- Work request
When you reach the line containing "line: (1109, 551)" in the records below, start copying exactly, and stop once you have copied the line containing "part: (1425, 997) -> (1075, 752), removed".

- Provided information

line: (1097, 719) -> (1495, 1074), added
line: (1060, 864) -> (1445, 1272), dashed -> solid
* * *
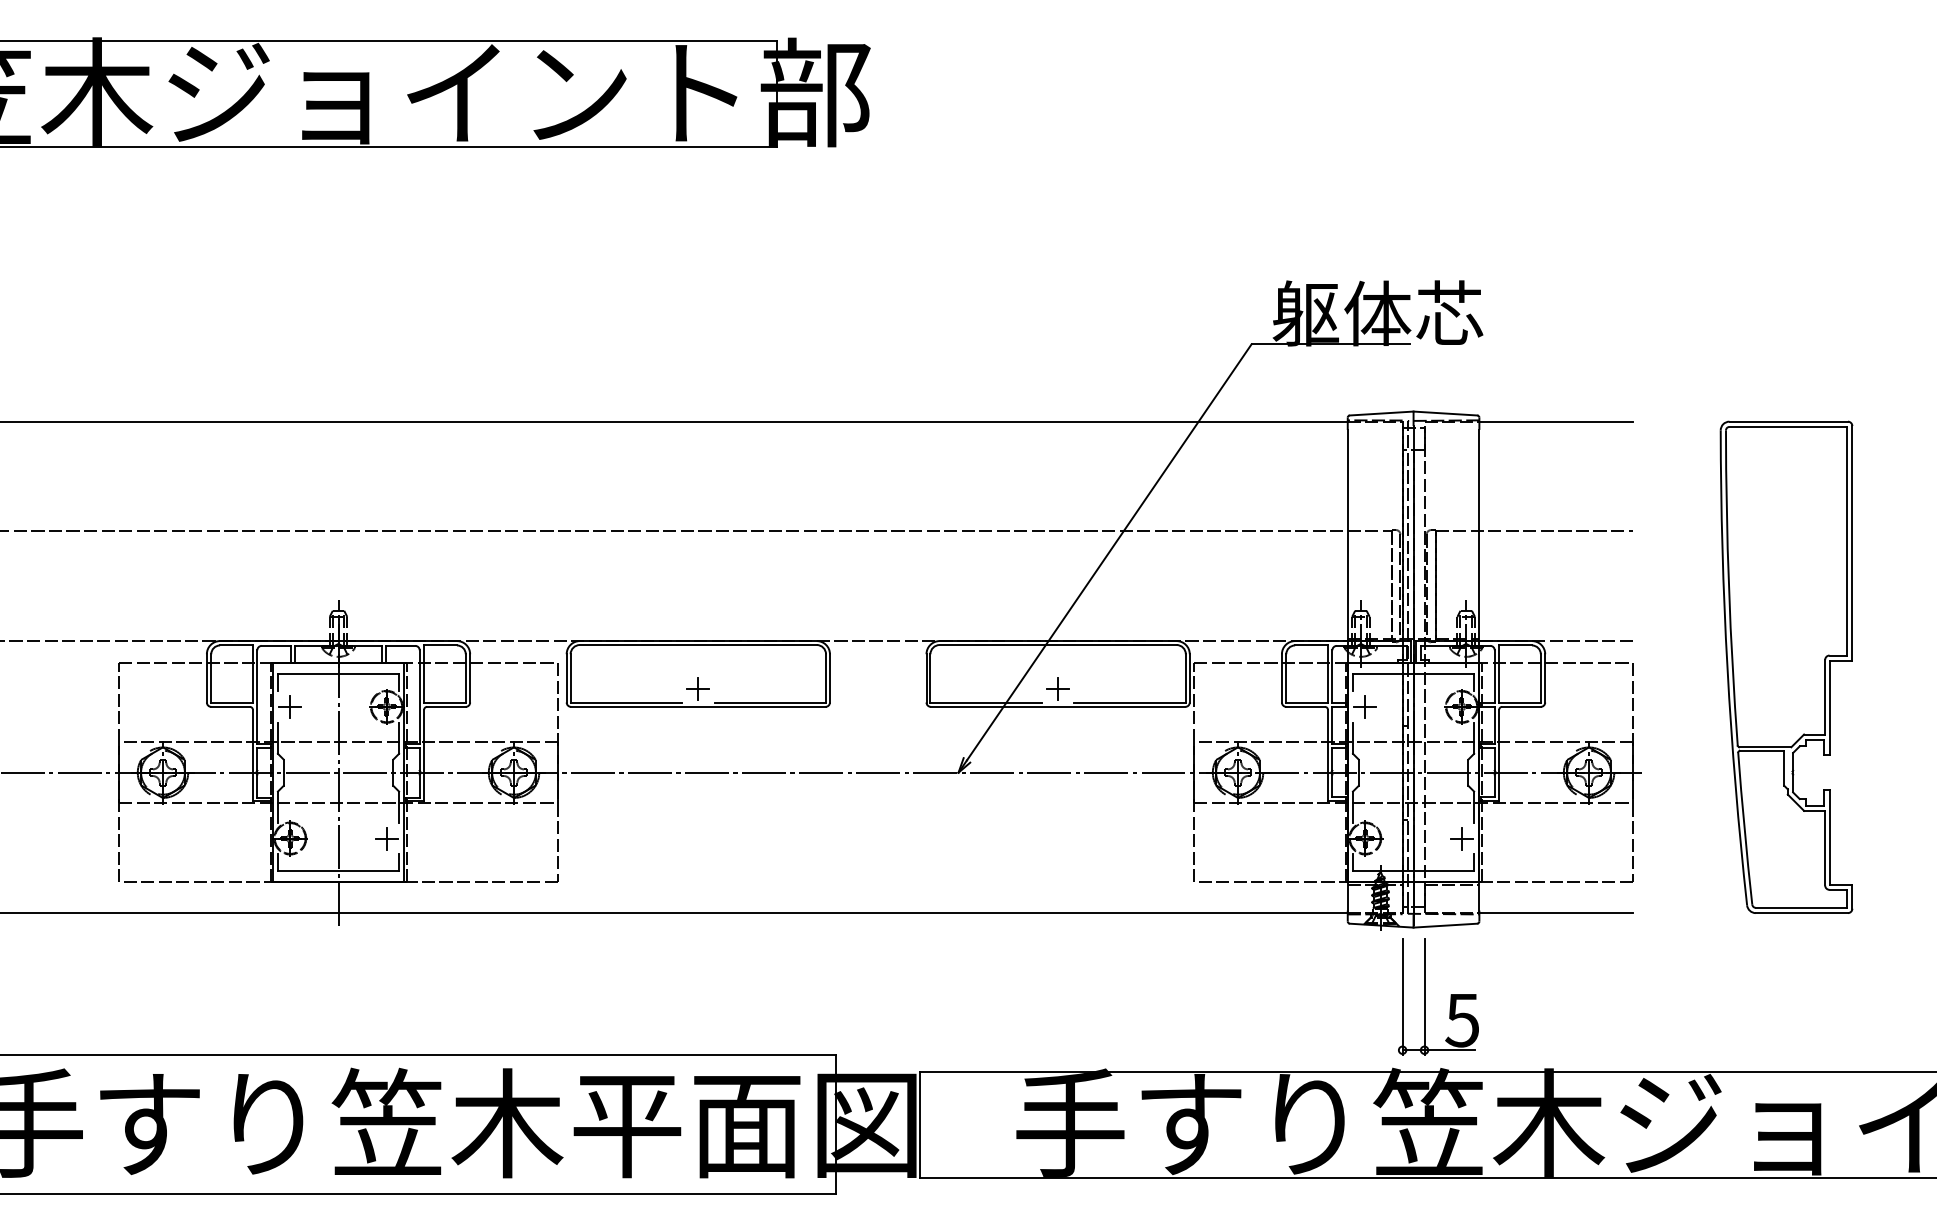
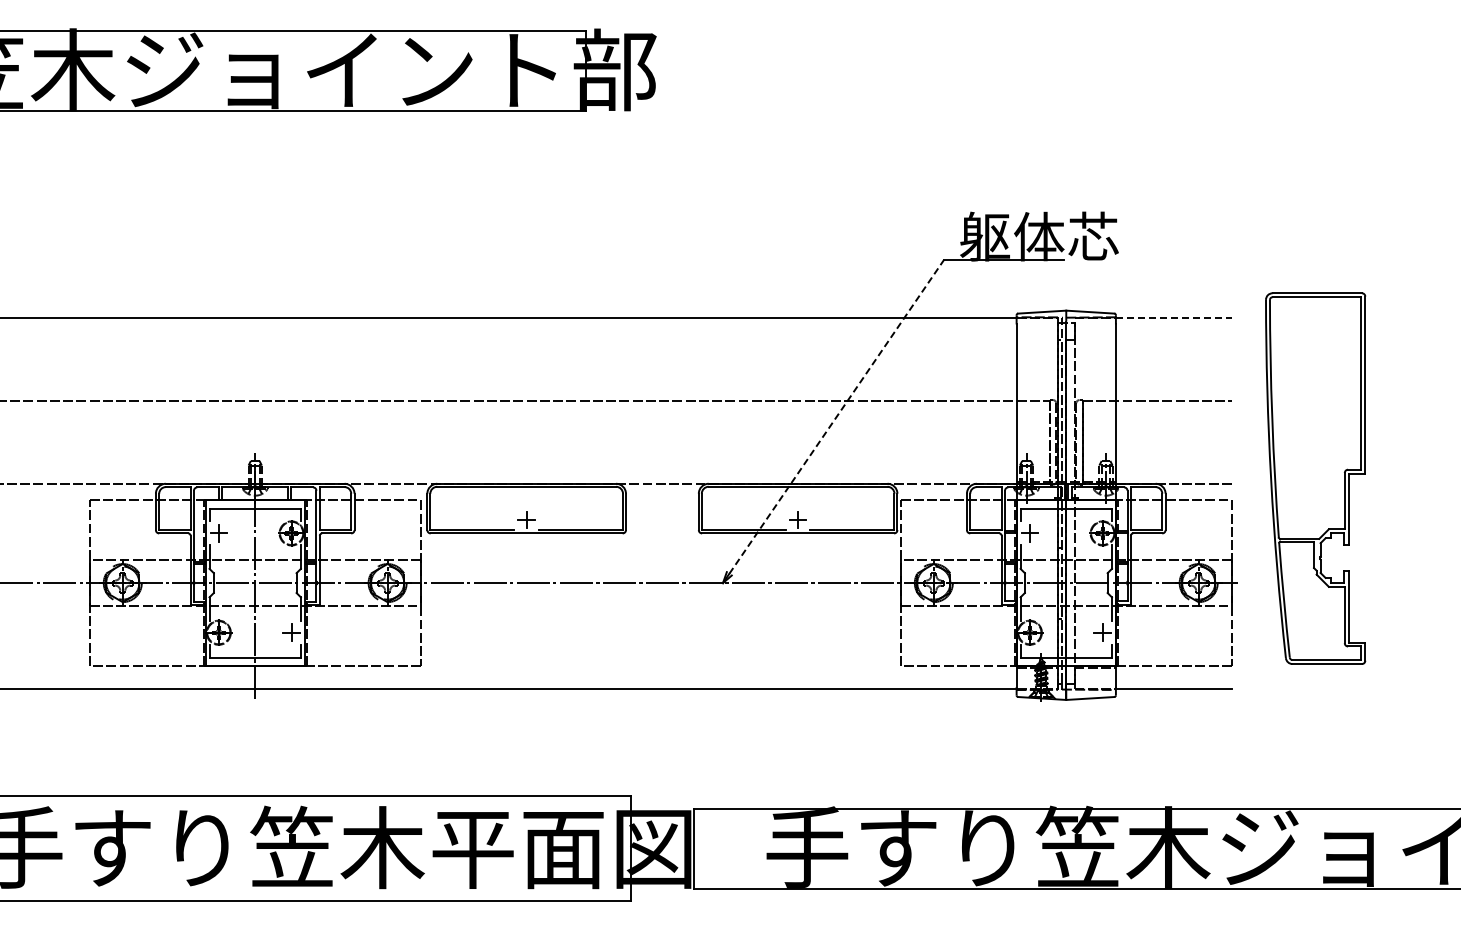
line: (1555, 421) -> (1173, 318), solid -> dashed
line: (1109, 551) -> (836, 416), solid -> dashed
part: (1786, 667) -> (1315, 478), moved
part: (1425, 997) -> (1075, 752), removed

- Task response
line: (1109, 551) -> (836, 416), solid -> dashed
part: (1786, 667) -> (1315, 478), moved
part: (1425, 997) -> (1075, 752), removed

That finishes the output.